The fear comes from a thousand tiny insults over the years. That tie doesn’t work. Your hair is too long. Walk like a man, take off that bracelet. Don’t cry. Don’t embarrass us. And that was just from my parents.

I’m an overachieving perfectionist with a massive fear of being told I’m wrong.

Being told I’m clueless ?

Yeah, it fucking hurts.

I don’t think Silas is a cruel person, but in the short time we’ve been interacting, I’ve concluded that I bring out the worst in him, whether I’m paying him for his time or not. The man I met the night before my wedding was an actor—telling me everything I wanted to hear because that’s what he’d been hired to do .

Fuck it if it felt good. Fuck him for leading me on this morning and going out of his way to humiliate me tonight. I’m a United States Senator. He’s a doorman .

I flick the water off and snatch a towel from the rack, drying my imperfect body and reminding myself I know how to do a push up on my own. I don’t need someone who has no hope of understanding my life making me feel ashamed of how I’ve decided to live it.

I’m not ashamed.

I had a plan, I executed the plan, and there is not a single thing wrong with it.

I never needed sex before, and I don’t need it now. And if I do—well, Avery’s indicated her door is open.

I shudder at the thought.

It’s just after seven when I crawl into bed with the chicken curry I ordered and turn on the TV. But the first thing I see when I turn on the liberal news channel I like to watch to keep myself well-rounded is one of the hottest male journalists in history. If I had to name a celebrity crush—it’s Fischer Elliot. His wild, dark blond curls blow in the desert breeze while his silvery blue eyes stare intently at me through his camera lens. I barely hear a word he’s saying.

I swear I live for his sporadic appearances on my screen. My dick perks up, and since I’m alone, I wrap my dry hand around it and give it a few slow strokes, groaning as it fills and thickens.

Too soon, he’s thrown the reporting back to the studio, and I’m picturing another face—one that has my hand abandoning my hard on and cursing the air. I eat, hoping that will distract me, but the spicy food only heats my blood more.

I’m in a losing battle with my persistent erection, but I refuse to jerk it off to any memories of Silas.

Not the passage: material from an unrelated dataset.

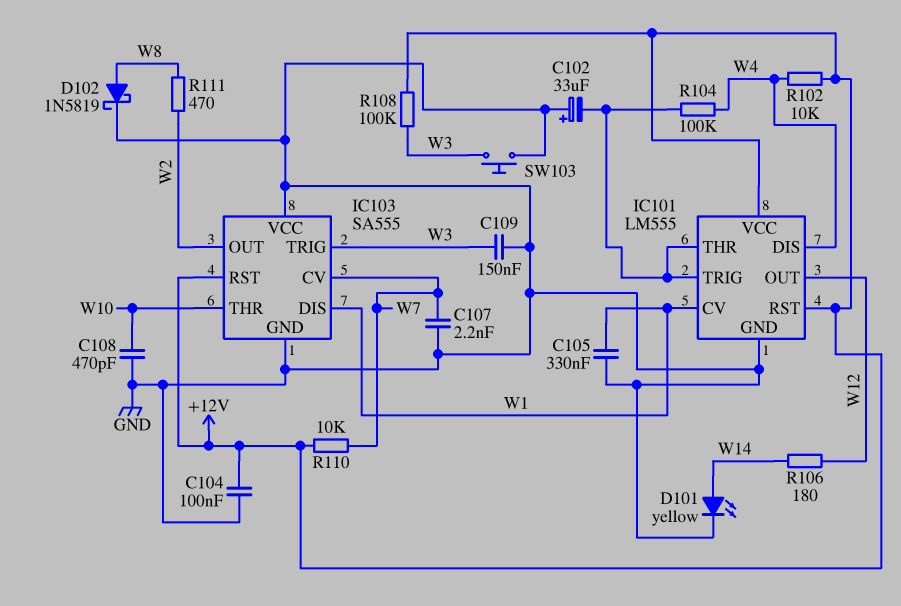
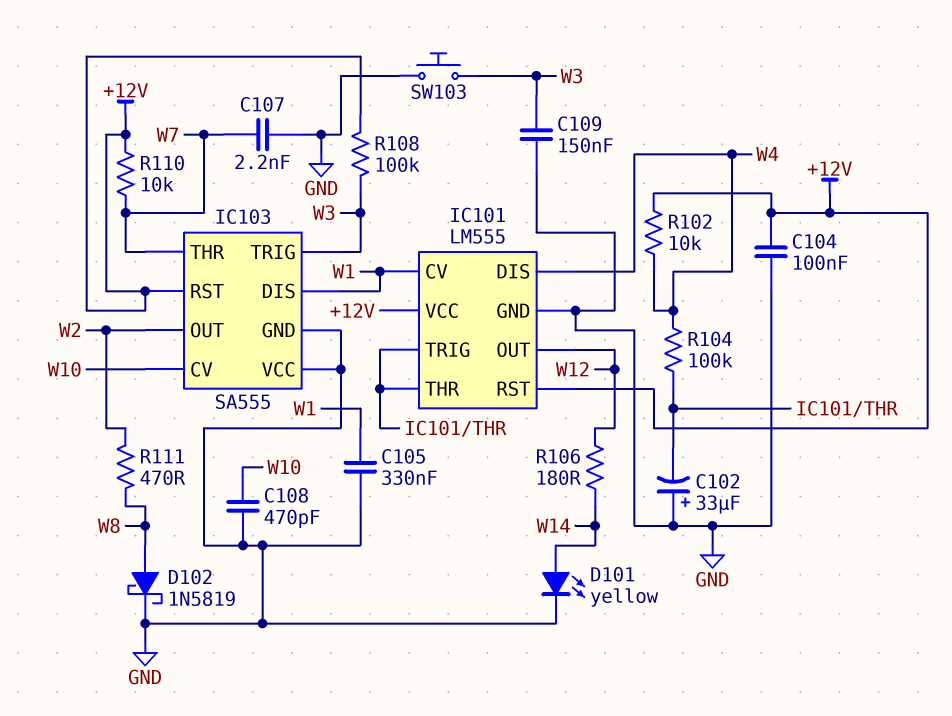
IC103 pin CV: W7 -> W10
IC103 pin THR: W10 -> W7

I pull up some straight porn on my tablet, a woman with her tits spilling out above her lacy bra, blowing an extremely well-hung man. She’s good, but the sounds he’s making are better. I don’t even need to watch. I use a palm full of lube and listen to the sounds of her mouth on his cock and the grunts he’s letting out—his low murmurs telling her what a good job she’s doing. His grunts of “fuck…shit…that’s it baby…”

I still have wet dreams about your fucking mouth.

Fucking liar. I squeeze my eyes shut tighter and stroke myself faster, pressure building in my balls as my ass squeezes hard. “Umph…” I grunt, turning my face into the pillow as I thrust into my hand.

The man on the screen is getting close. “Ahhh…fuck baby…that’s right…you gonna swallow my cum?”

Her high-pitched whine is followed by a choking cough.

I blow all over my sheets, the orgasm surging through me too fast for me to hold it back. Cum pulses from my cock as I rub slowly up and down my length, groaning and writhing in my own mess.

The deep male voice coming from beside me murmurs his praise. “So fucking sweet.”